''İyi basketbol, iyi oyuncularla oynanır''

Eğer Zelijko Obradovic üzerine yapılan araştırmalar insanları yanıltırsa bunun nedeni, Obradovic hakkındaki istatistiksel verilerin kalabalıklığı nedeniyle olur. Çünkü Avrupa basketbolunun en fazla maç kazanan isminden bahsediyoruz.

Onun için Avrupa basketbolunun kralı denilebilir, çünkü Obra, saha kenarındaki diğer tüm yalnız adamlardan daha fazla maç dolayısıyla kupa kazandı.

İstatistikler, kupalar, saha kenarında oyuncularından daha fazla efor sarf eden kameraların çekmekten en çok keyif aldığı koç… Bunlar bilinen özellikler, onunla ilgili en az bilinen şeylerden biri lakabı (Zoc). Basketbola ilk adım attığı günlerden beri kullanılıyor bu lakap, ama sadece ama sadece çok yakın arkadaşları tarafından. İlk görüşmenizde ZOC diye seslenmemeniz sizin lehinize olabilir.

Basketbol oynadığı zamanlarda iyi şutördü, şut atma üzerine kurulu bir oyunda tüm arkadaşlarını yeniyordu. Oyun sırasında attığı şutlarla potadaki fileyi yırttı. Sırpça yırtma eylemi olan ''Cepati'' sözü tekil şahıs için Cepak (Yırtıcı) olarak kullanıldığından spontane bir şekilde ismi ''ZELİKO OBRADOVİC CEPAK'' olarak anılmaya başlandı. Baş harfleri yanyana getirince kısaca ZOC!

Aslında Zelijko da lakabı. Tam ismi Zelimir, ama spor medyası lakap takmayı, kısaltma kullanmayı sever.
Oyunculuğunun ilk yıllarında ileride koç olacağını biliyordu. Oyun kurucu olarak oynuyordu ve koçların sahadaki uzantısıydı. Her antrenmandan sonra notlar alıyordu. Profesör lakaplı Alexander Nikolic ile çalışma imkanı buldu.
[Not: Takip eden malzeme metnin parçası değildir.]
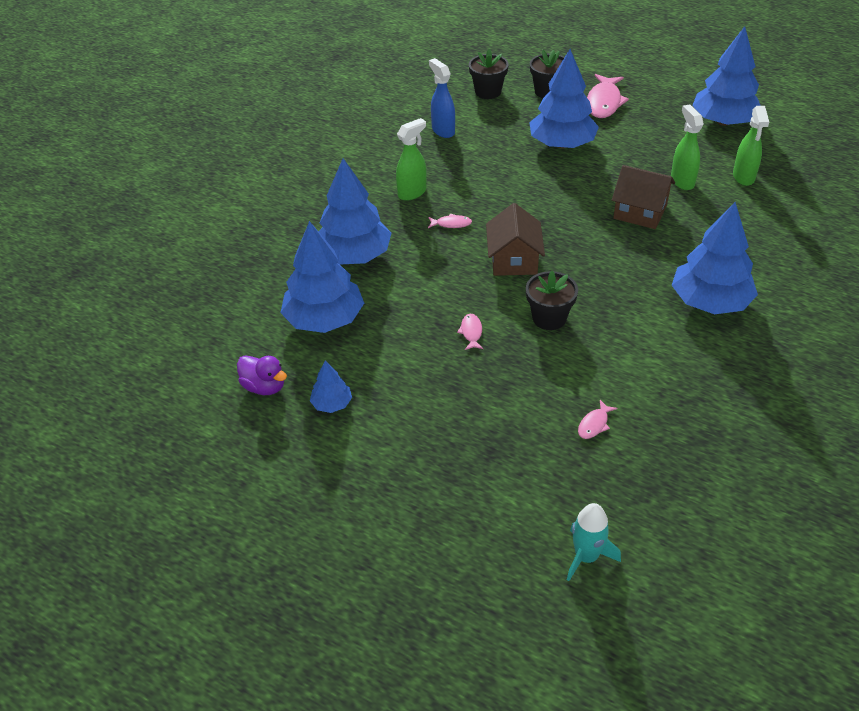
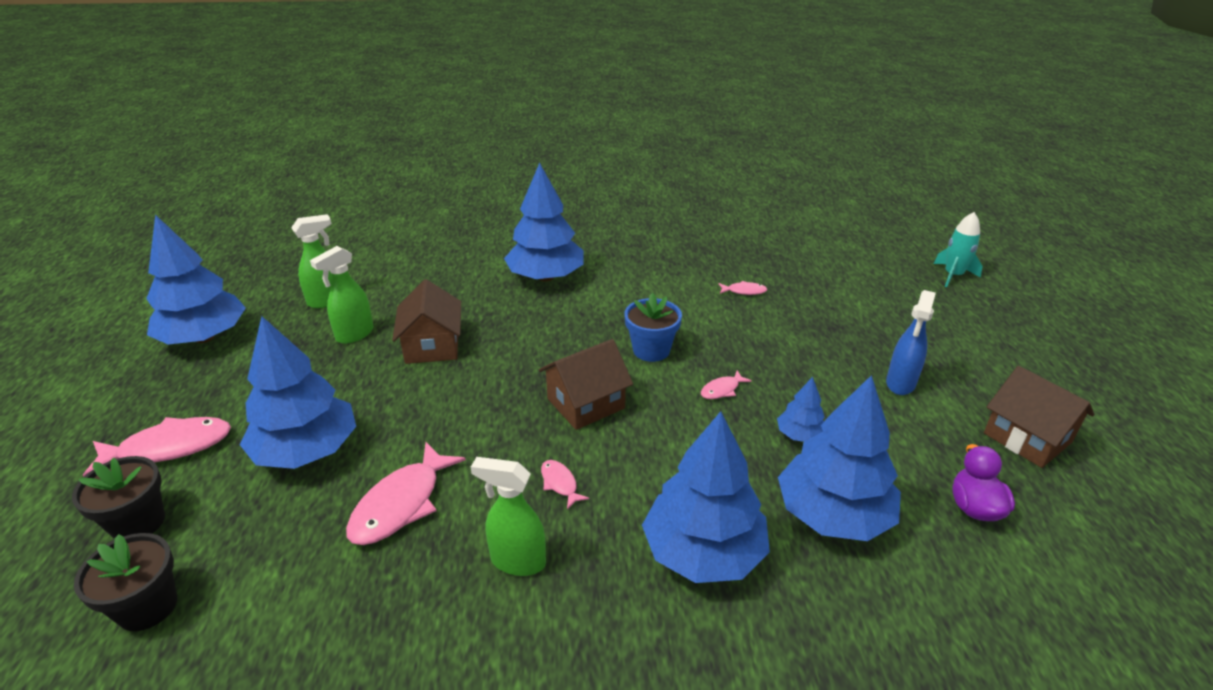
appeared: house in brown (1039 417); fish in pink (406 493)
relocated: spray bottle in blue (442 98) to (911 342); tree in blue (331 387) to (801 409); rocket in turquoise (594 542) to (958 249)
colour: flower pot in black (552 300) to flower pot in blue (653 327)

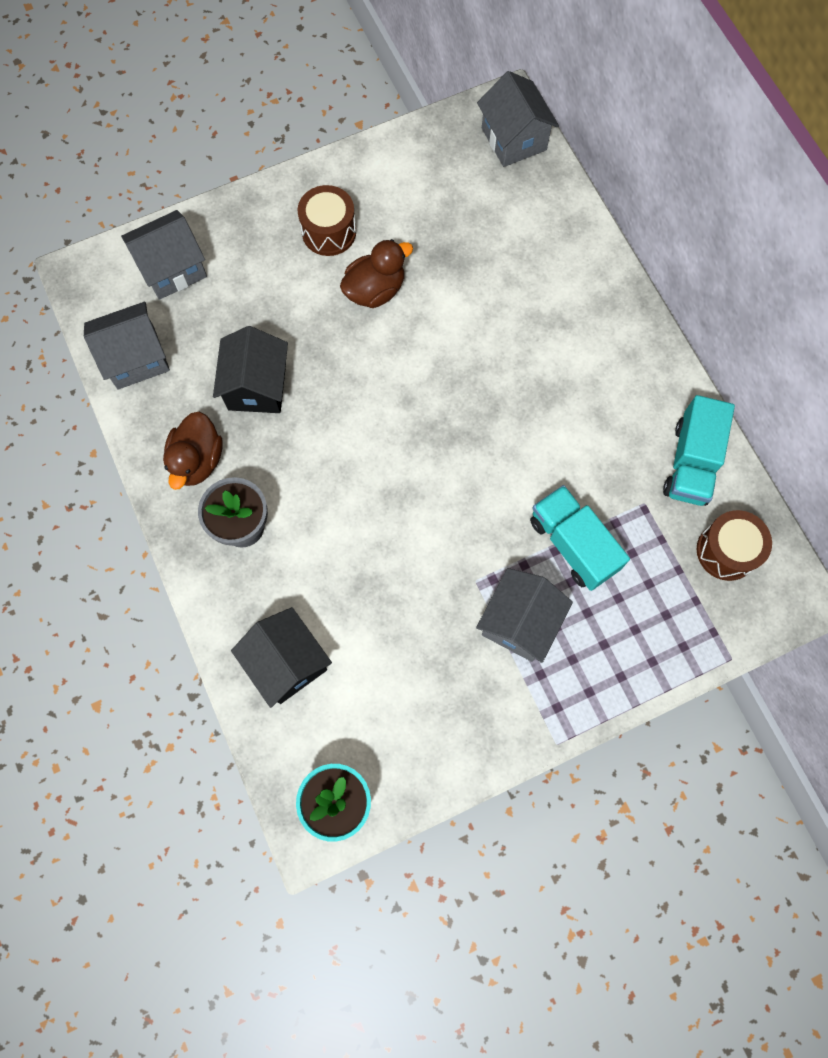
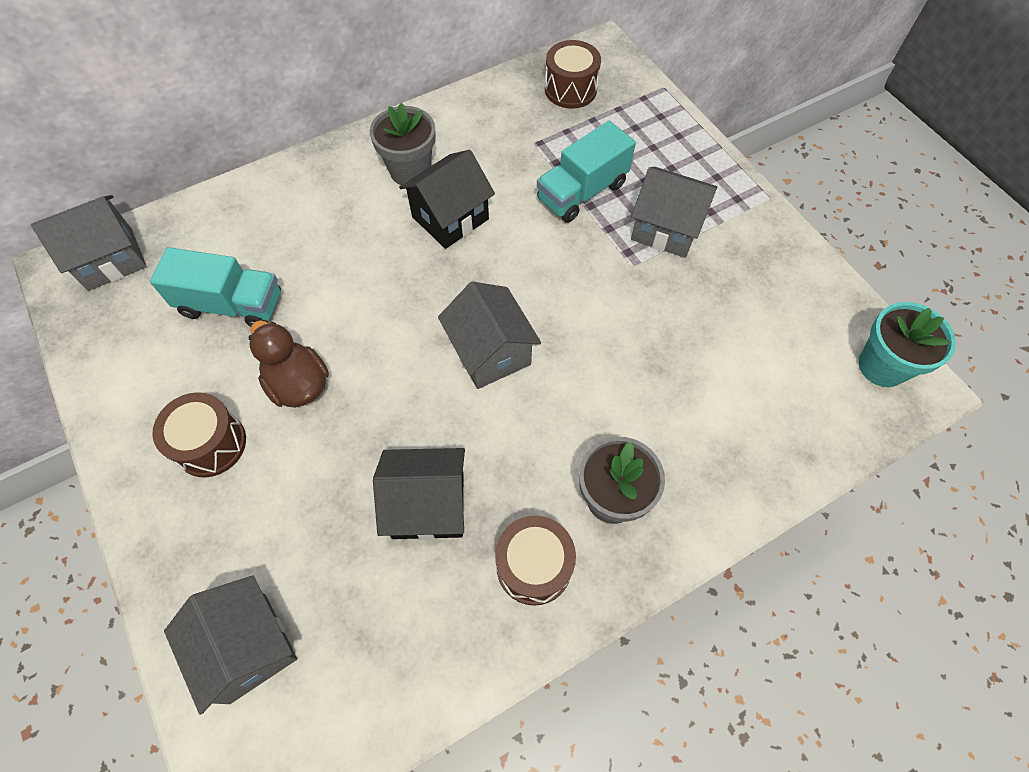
appeared: flower pot in grey (403 144)
relocated: house in grey (127 346) to (489 335); truck in turquoise (699 450) to (215 287); house in black (281 657) to (447 199)
exchanged: duck in brown (193 450) to drum in brown (535 561)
Nikolic, koçluğunun ilk yıllarında Obradovic'e danışmanlık yaptı ve en büyük destekçisiydi. Ondan çok şey öğrendi. Sonrasında Dusko Vujosevic ve milli takımda Dusan İvkovic gibi isimlerle çalışma fırsatı buldu.

Partizanda oynadığı dönemde aldığı koçluk kurslarında birinde (zorunlu da olsa!) gençlere yaptırdığı antrenmanda bir oyuncu dikkatini çekti. Uzun boylu, ince yapılı, yetenekli bir genç geleceğin koçunun dikkatini çekmişti. Hocası Vujosevic'i aradı. ''Sarajevo takımında oynayan muhteşem bir genç var, ilgilenmelisin. Partizan forması giymeli'' dedi. Sarajevo takımı da elindeki yeteneğin farkındaydı, 2 yıl süren uğraşların sonunda Predrag Danilovic, Partizan'ın siyah beyaz formasını giydi ve Avrupa'nın en büyük oyuncularından biri oldu. Bu, geleceğin koçunun ilk başarısıydı.
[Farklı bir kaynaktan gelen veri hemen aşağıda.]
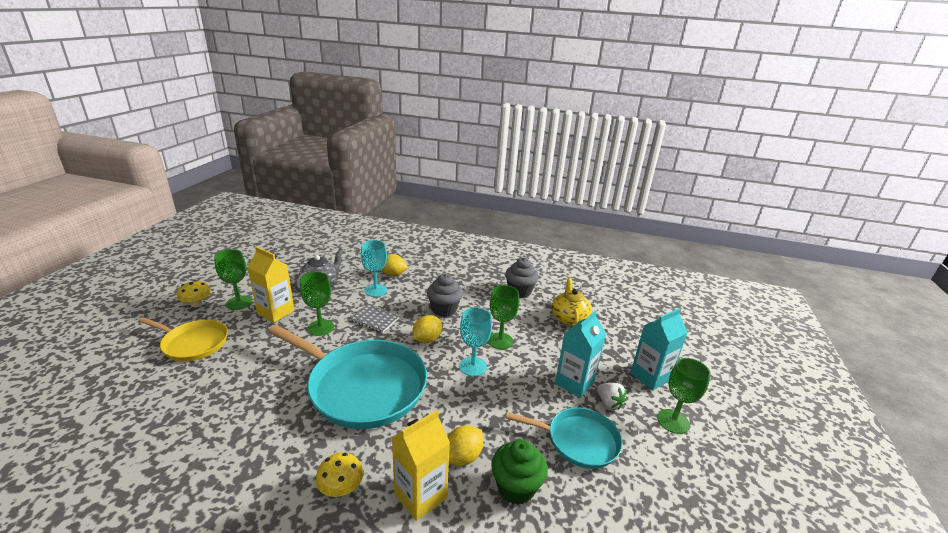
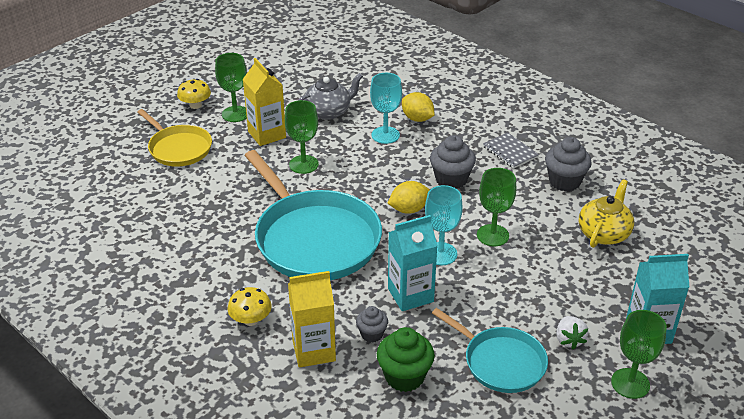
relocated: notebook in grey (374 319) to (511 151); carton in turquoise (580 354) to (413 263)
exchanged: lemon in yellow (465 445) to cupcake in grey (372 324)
Obradovic'in bir gecede nasıl tam zamanlı bir koç olduğu ise çok kişi tarafından bilinen bir hikaye ama tekrar etmekte fayda var.

1991 yazı, 31 yaşındaki Obradovic, Duşan İvkovic'in yanında bir yıl önce milli takımla Arjantin'de dünya şampiyonluğu yaşamıştı. Roma'da düzenlenecek EuroBasket hazırlıklarından önce oyunculara 2 gün izin vermişlerdi. Teklif, Partizan ve Yugoslav basketbolunun efsanesi Dragan Kicanovic'ten geldi. Partizan'ın başantrenörü olacaktı. Cevap çok şaşırtıcı oldu ''Partizan'ı çalıştırmayı çok isterim ama ilerleyen zamanda''
Obra'nın o an için tahmin edemediği şey ''her şeyin çok kısa sürede gerçekleşecek olmasıydı.''

Yakın bir arkadaşıyla sabaha kadar uyumaz Obradovic, teklifi kabul etmeye karar verir. Yıllar geçse de o günleri şöyle hatırlıyor ZOC ‘'Koçluk kariyerimde en korktuğum günlerdi. Yeni oyuncularımdan gelebilecek herhangi bir soruya henüz bir cevabım yoktu'' Çünkü bir koç her zaman oyuncularından fazlasını bilmeliydi.
Çok çalışmak, video analizi yapmak, yardımcı koçlarla konuşma ve dahası…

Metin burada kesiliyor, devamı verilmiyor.